Canara Bank recorded a 59-per cent year-on-year growth in infrastructure lending during the second quarter of this fiscal, while Vijaya Bank saw about 21 per cent year-on-year growth in infrastructure credit during the second quarter this year. “There will be a 15-20 per cent growth on a sustained basis in this space going forward,” said Mr Tauro.
The increased focus on infrastructure will continue for the next six months to a year, said Mr Ashvin Parekh, Partner and National Leader – Global Financial Services, Ernst & Young.
“While larger banks such as State Bank of India, Punjab National Bank, Bank of India and Canara Bank have grown their exposure in infrastructure lending, smaller banks are still keeping away,” he added. Larger banks are willing to participate in projects where the regulatory risks are lower, said Mr Parekh.

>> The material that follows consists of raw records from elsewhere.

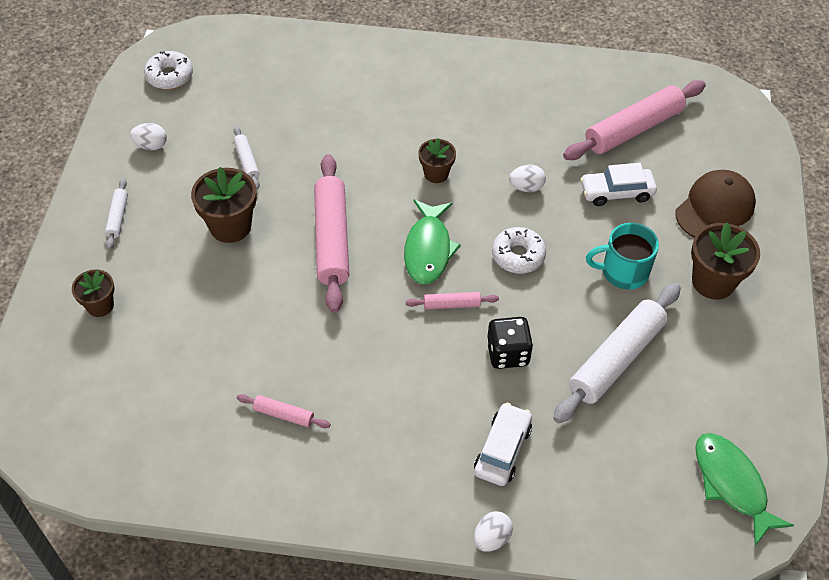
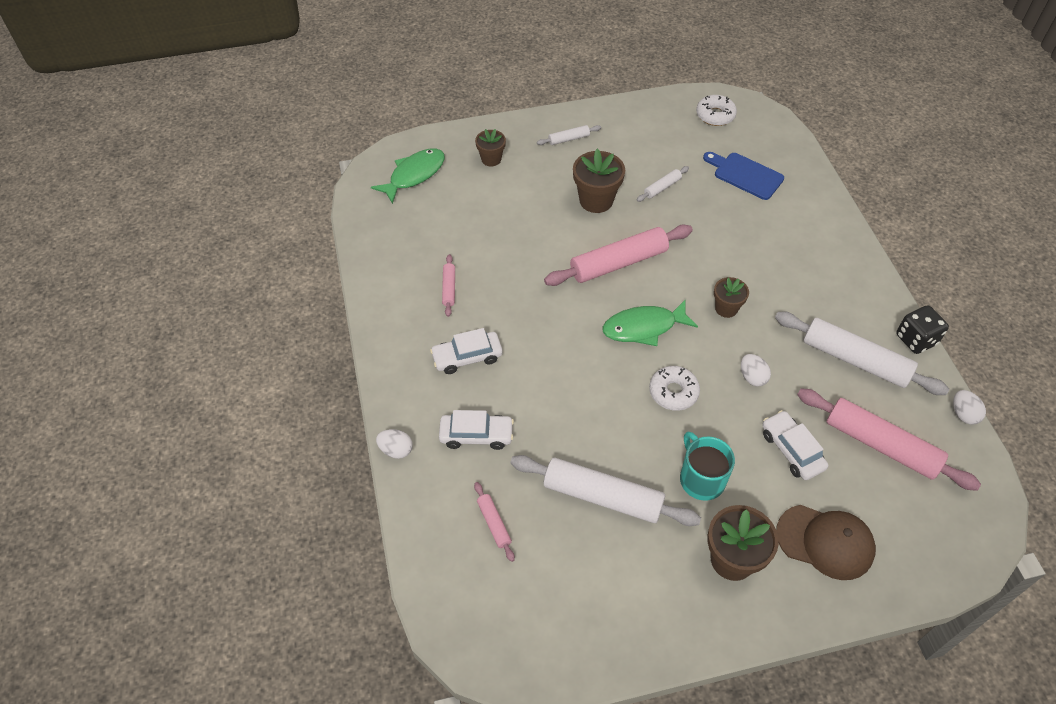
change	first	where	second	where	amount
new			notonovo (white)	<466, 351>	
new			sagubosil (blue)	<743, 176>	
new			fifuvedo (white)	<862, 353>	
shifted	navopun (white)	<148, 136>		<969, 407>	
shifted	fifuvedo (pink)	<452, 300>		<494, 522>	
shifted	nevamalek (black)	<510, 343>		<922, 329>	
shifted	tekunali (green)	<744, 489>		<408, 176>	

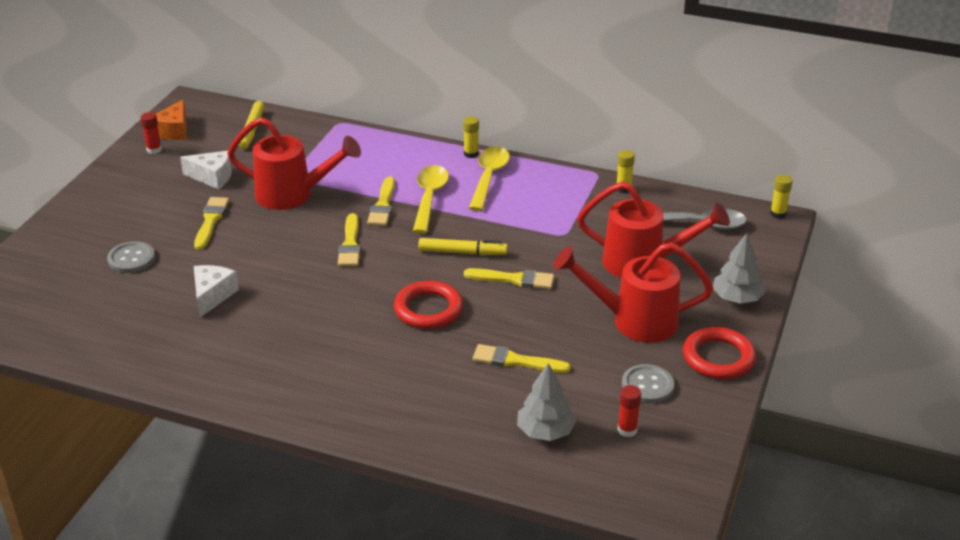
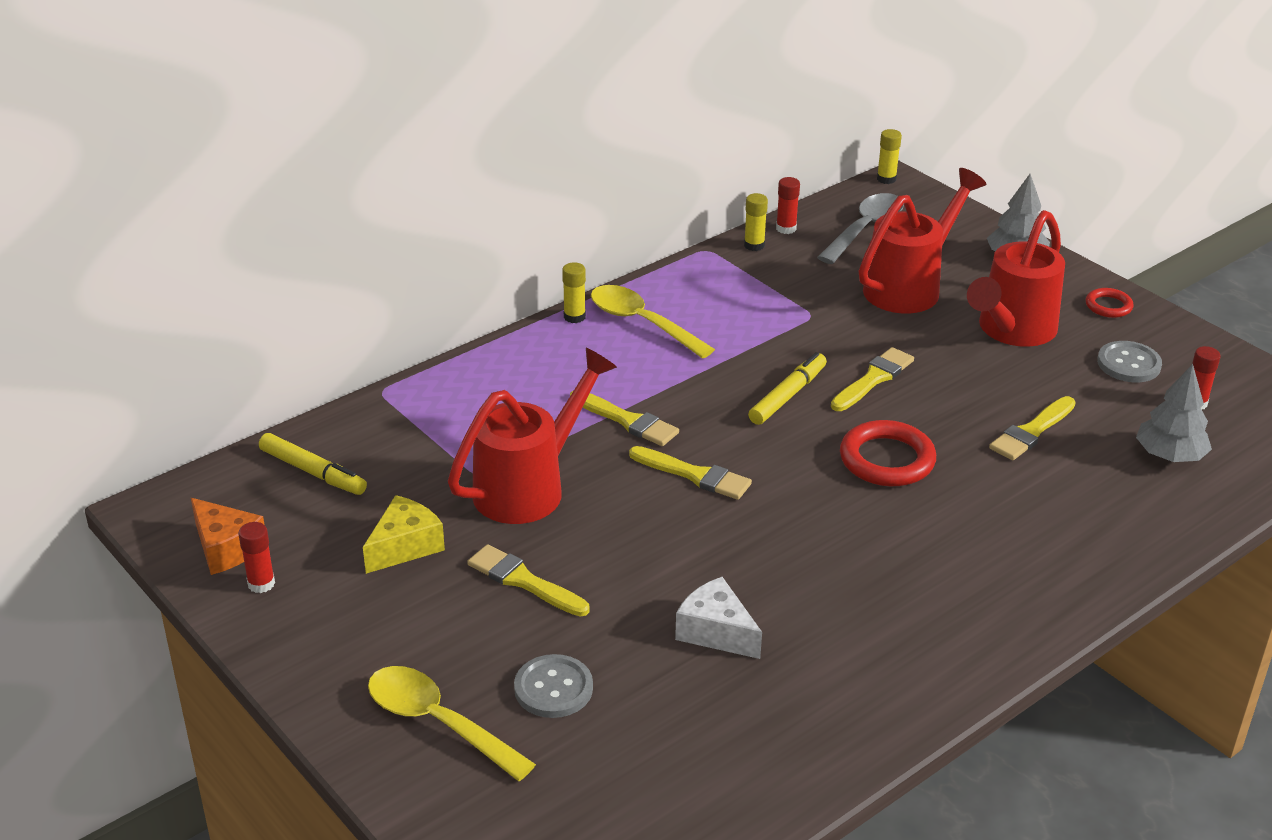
change	first	where	second	where	amount
new			gubefu (red)	<788, 205>	
shifted	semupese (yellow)	<431, 199>		<452, 723>	
repainted	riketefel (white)	<206, 170>	riketefel (yellow)	<404, 534>	
scaled	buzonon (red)	<719, 353>		<1110, 303>	x0.55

However, banks may face some difficulties, especially in long-tenored funding in the infrastructure space. For instance, projects such as roads are not preferred because their tenor is long, while funding for ports is preferred as the turnaround time is much less, he added.
Refinance rates
There is an absolute need to create an alternative source of funding by the government, said Mr Kamath of Canara Bank, adding that for commercial banks to play a bigger role, “there is a need to have a refinance window for infrastructural lending and an efficient mechanism of take-out financing.” Refinance at affordable rates should be made available to banks, he said.
“With more and more take-out finance partners coming in, the ability on the part of the banking companies to invest in infrastructure projects is extended. Banks have indicated that they can hold out an investment for a period of about five years in projects where take-out finance has been organised,” said Mr Parekh.